St. Charles Borromeo School is a private Catholic school in Destrehan, Louisiana. It serves students from Pre-kindergarten to eighth grade.

History
In 1929, an elementary school and was built on the grounds of the St. Charles Borromeo Church. It was the first parochial school opened between New Orleans, Louisiana and Baton Rouge, Louisiana and was operated by the Sisters of the Congregation of the Immaculate Conception. In 1948, a parochial high school, St. Charles Borromeo High School, opened on the site.
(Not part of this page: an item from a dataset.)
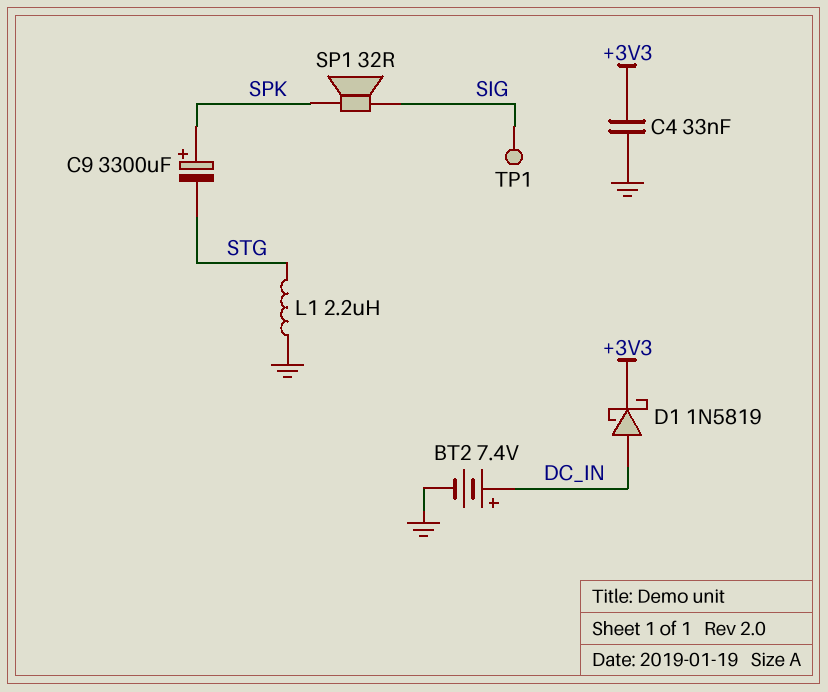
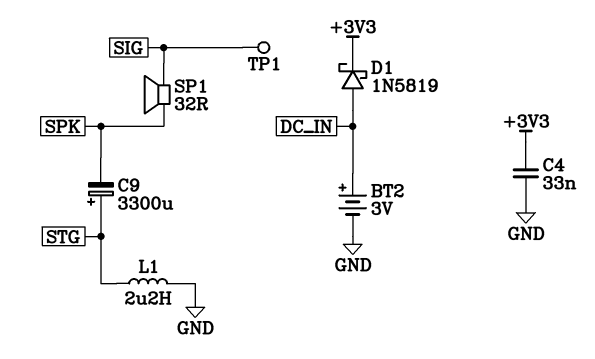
BT2: 7.4V (plus DC_IN, minus GND) -> 3V (plus DC_IN, minus GND)
C9: 3300uF (plus SPK, minus STG) -> 3300uF (plus STG, minus SPK)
In 1960, the Sisters of the Most Holy Sacrament took over operation of the schools and in 1978 the high school closed and moved to LaPlace, Louisiana becoming St. Charles Catholic High School. 

St. Charles Borromeo School is still located on the site of St. Charles Borromeo Church.

Campus
The school is located on the 17 acre grounds of St. Charles Borromeo Church in Destrehan, Louisiana.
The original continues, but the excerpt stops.